REPRESENTATIVE Joey Salceda, chairman of the House Committee on Ways and Means, has lauded the recent upgrade of the Philippines’ credit outlook from “stable” to “positive” by S&P Global Ratings, attributing the positive development to key policy reforms and President Ferdinand “Bongbong” Marcos Jr.’s leadership.
In a statement, Salceda directly linked the upgrade to “improved assessment of institutional and policy settings in the Philippines,” citing the passage of the Digital Economy Taxation Act and the Corporate Recovery and Tax Incentives for Enterprises (CREATE) Act as key drivers.
“This development is directly attributable to President Marcos’s responsible approach to fiscal policy, and Congress’s efforts to enact fiscal reform,” Salceda stated. He also credited Marcos’s “harmonious relationship with both labor and business” and his reaffirmation of the Philippines’ role in international markets and multilateral organizations.

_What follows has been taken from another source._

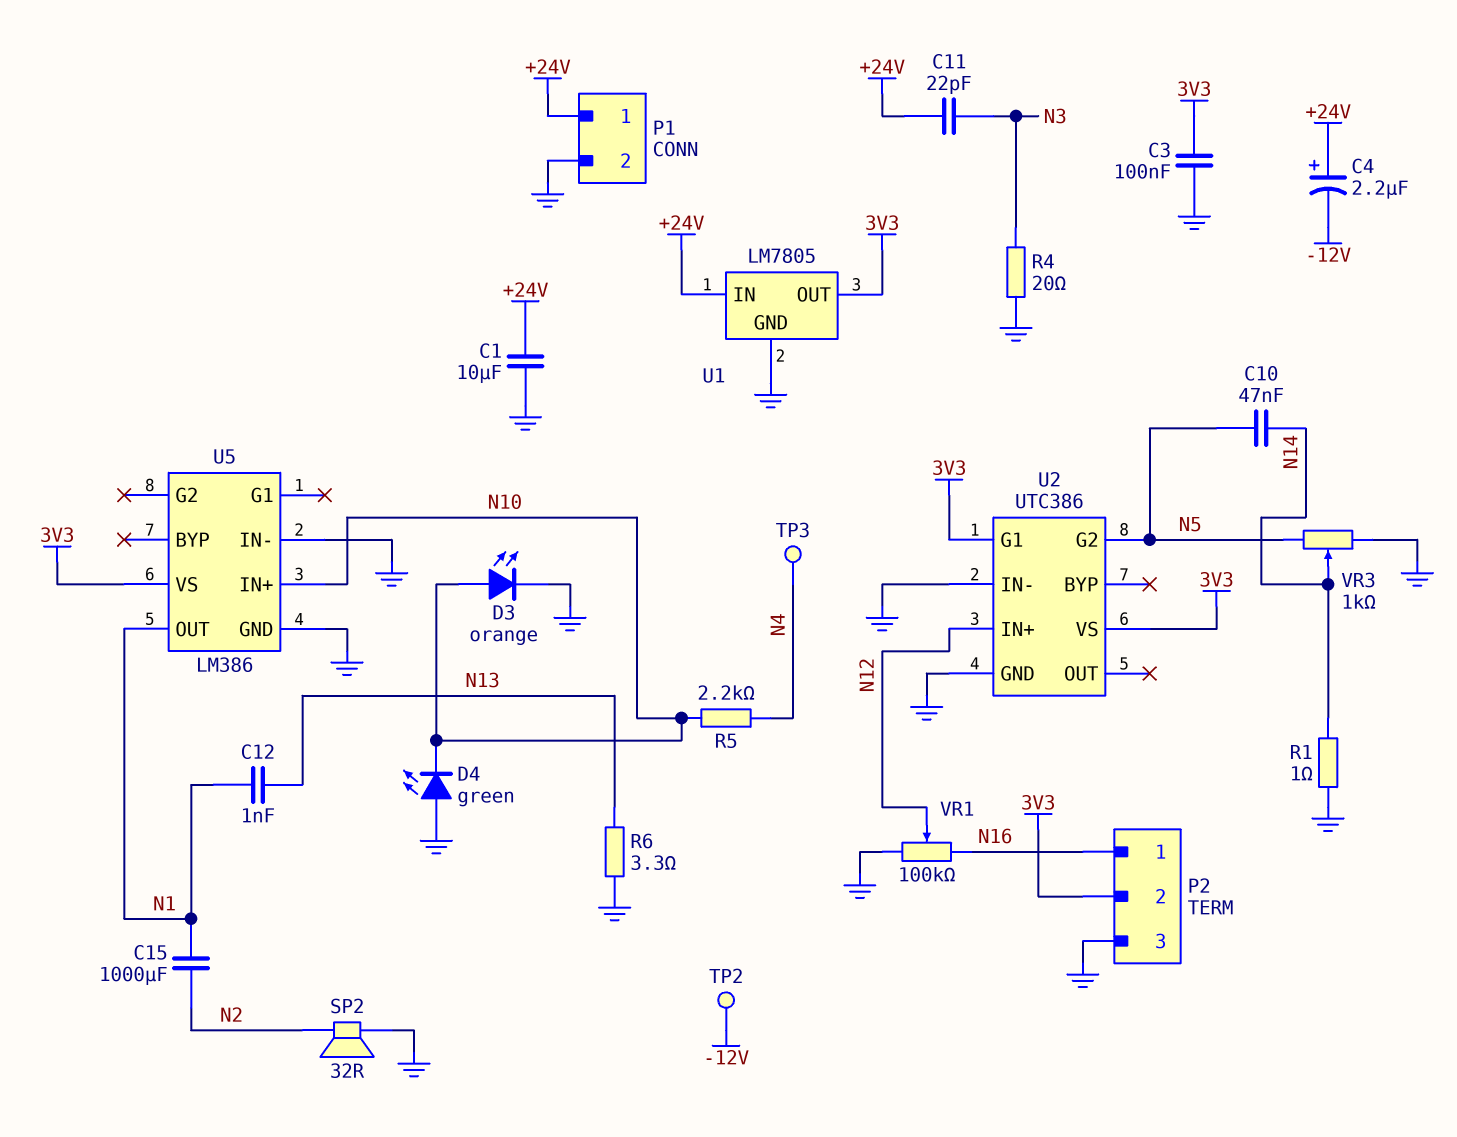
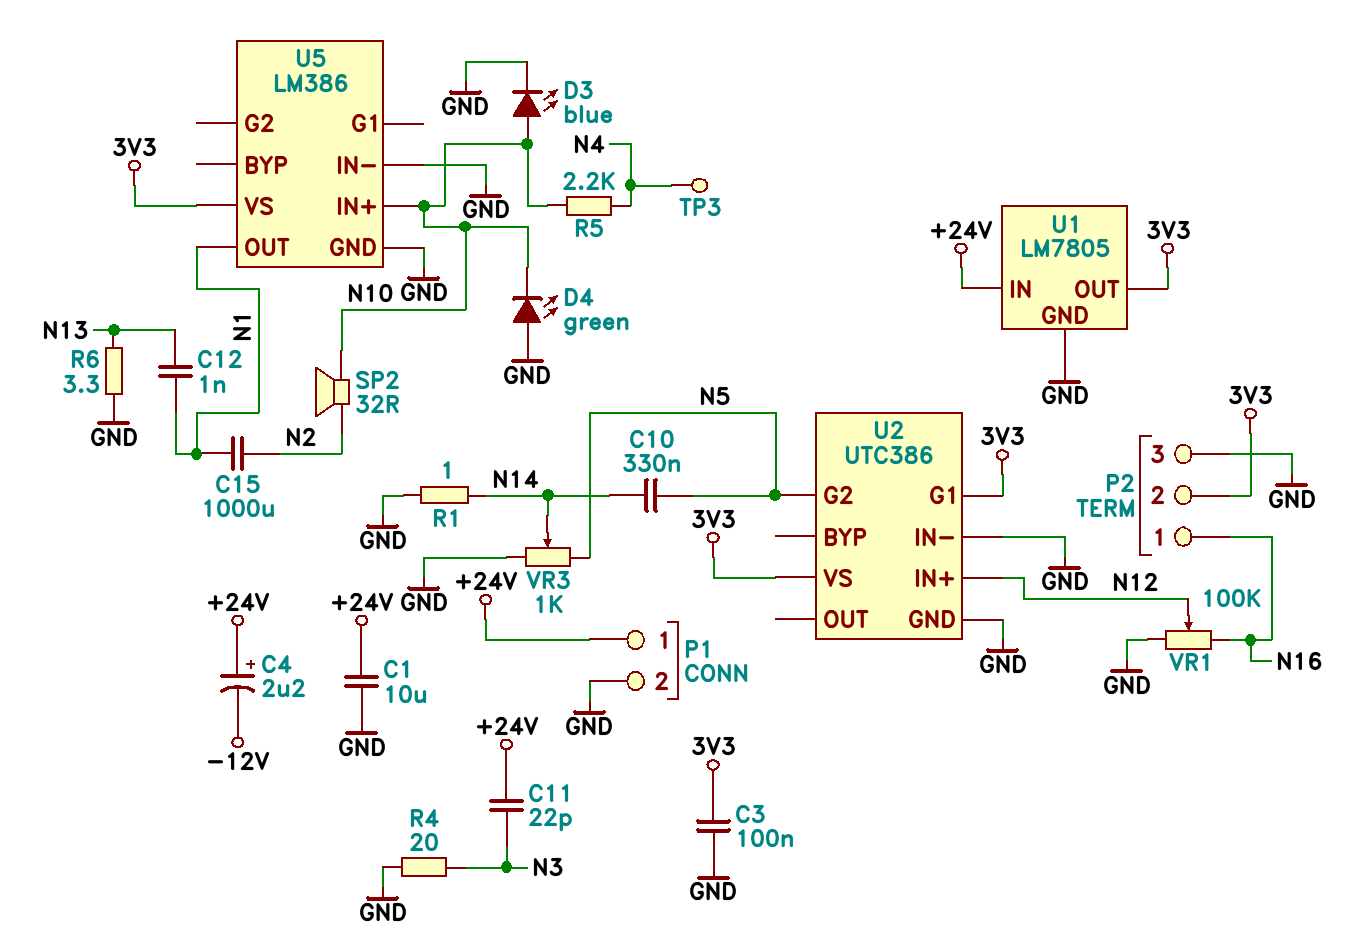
C10: 47nF (N5, N14) -> 330nF (N5, N14)
D3: LED orange (A N10, K GND) -> LED blue (A N10, K GND)
SP2: speaker 32R (GND, N2) -> speaker 32R (N2, N10)
TP2: test point (-12V) -> none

Salceda expressed confidence that further upgrades to an “A-level” rating are within reach, contingent on the passage of fiscal reforms in the mining sector and the Capital Markets Efficiency Promotion Act, both of which are currently being considered by the Senate. “I think we might agree on versions for both before Christmas,” he said.
The Congressman highlighted the positive macroeconomic conditions entering 2025, including low inflation, stable employment levels, and gradually declining interest rates, further bolstering the outlook for future upgrades.
Salceda emphasized the tangible benefits of the credit outlook upgrade, citing a potential reduction in average government borrowing interest rates by as much as 0.25 basis points. “Every rating upgrade would save the Filipino taxpayer as much as P29 billion in interest payment costs in the budget,” he explained. “That is money for as many as 1,160 classrooms, about 30 new provincial hospitals, and as much as 1,414 kilometers of concrete roads. These are very real impacts on the Filipino family.”
Salceda assured the public that the House Committee on Ways and Means, responsible for originating tax reforms, will continue to work diligently until the end of the term. “There will be no lame duck period,” he stated, emphasizing the committee’s commitment to enacting further fiscal reforms.
The credit outlook upgrade signifies a positive step for the Philippine economy, reflecting the government’s commitment to fiscal responsibility and economic growth. Salceda’s statement underscores the importance of continued collaboration between the legislative and executive branches in driving economic progress and improving the lives of Filipinos.